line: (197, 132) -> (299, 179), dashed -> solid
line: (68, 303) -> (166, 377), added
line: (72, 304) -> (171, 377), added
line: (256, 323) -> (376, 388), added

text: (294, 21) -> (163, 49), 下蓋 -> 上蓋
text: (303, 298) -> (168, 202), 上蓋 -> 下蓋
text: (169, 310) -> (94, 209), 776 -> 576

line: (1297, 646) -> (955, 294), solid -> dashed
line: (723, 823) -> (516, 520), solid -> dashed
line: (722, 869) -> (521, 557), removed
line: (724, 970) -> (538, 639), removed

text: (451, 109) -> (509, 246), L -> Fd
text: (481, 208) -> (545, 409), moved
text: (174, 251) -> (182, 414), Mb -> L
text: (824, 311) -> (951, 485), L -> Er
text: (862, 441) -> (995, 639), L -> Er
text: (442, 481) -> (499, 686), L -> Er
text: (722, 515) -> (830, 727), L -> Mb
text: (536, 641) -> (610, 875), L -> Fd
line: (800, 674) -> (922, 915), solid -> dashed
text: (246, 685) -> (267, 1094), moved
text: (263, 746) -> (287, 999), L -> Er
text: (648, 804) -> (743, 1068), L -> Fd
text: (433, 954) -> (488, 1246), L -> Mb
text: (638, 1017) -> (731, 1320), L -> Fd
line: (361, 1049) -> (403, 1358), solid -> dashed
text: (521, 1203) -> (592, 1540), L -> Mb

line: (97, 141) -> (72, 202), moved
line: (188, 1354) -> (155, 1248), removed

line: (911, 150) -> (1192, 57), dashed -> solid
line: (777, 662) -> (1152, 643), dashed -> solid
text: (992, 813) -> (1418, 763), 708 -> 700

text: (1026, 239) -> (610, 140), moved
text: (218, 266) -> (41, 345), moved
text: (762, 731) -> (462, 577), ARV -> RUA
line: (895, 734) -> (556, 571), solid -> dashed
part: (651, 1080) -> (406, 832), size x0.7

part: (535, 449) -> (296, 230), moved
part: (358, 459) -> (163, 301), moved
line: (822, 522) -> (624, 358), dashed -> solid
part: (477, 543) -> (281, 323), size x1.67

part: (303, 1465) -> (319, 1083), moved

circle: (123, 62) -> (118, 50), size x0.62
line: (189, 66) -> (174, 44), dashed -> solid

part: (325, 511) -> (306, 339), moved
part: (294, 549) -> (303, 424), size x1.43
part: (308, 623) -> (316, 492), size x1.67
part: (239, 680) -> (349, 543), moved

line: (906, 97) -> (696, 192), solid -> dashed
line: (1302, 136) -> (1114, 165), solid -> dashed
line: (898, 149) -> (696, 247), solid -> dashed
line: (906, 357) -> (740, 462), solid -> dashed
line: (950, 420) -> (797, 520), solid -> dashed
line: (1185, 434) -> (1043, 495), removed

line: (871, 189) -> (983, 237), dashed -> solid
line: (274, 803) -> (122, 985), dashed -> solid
________________
Assignment: Using only the listing above, restate exactly the lines from the line containing "text: (169, 310) -> (94, 209), 776 -> 576" through the line containing "line: (777, 662)", both included.

Solution for this exercise:
text: (169, 310) -> (94, 209), 776 -> 576

line: (1297, 646) -> (955, 294), solid -> dashed
line: (723, 823) -> (516, 520), solid -> dashed
line: (722, 869) -> (521, 557), removed
line: (724, 970) -> (538, 639), removed

text: (451, 109) -> (509, 246), L -> Fd
text: (481, 208) -> (545, 409), moved
text: (174, 251) -> (182, 414), Mb -> L
text: (824, 311) -> (951, 485), L -> Er
text: (862, 441) -> (995, 639), L -> Er
text: (442, 481) -> (499, 686), L -> Er
text: (722, 515) -> (830, 727), L -> Mb
text: (536, 641) -> (610, 875), L -> Fd
line: (800, 674) -> (922, 915), solid -> dashed
text: (246, 685) -> (267, 1094), moved
text: (263, 746) -> (287, 999), L -> Er
text: (648, 804) -> (743, 1068), L -> Fd
text: (433, 954) -> (488, 1246), L -> Mb
text: (638, 1017) -> (731, 1320), L -> Fd
line: (361, 1049) -> (403, 1358), solid -> dashed
text: (521, 1203) -> (592, 1540), L -> Mb

line: (97, 141) -> (72, 202), moved
line: (188, 1354) -> (155, 1248), removed

line: (911, 150) -> (1192, 57), dashed -> solid
line: (777, 662) -> (1152, 643), dashed -> solid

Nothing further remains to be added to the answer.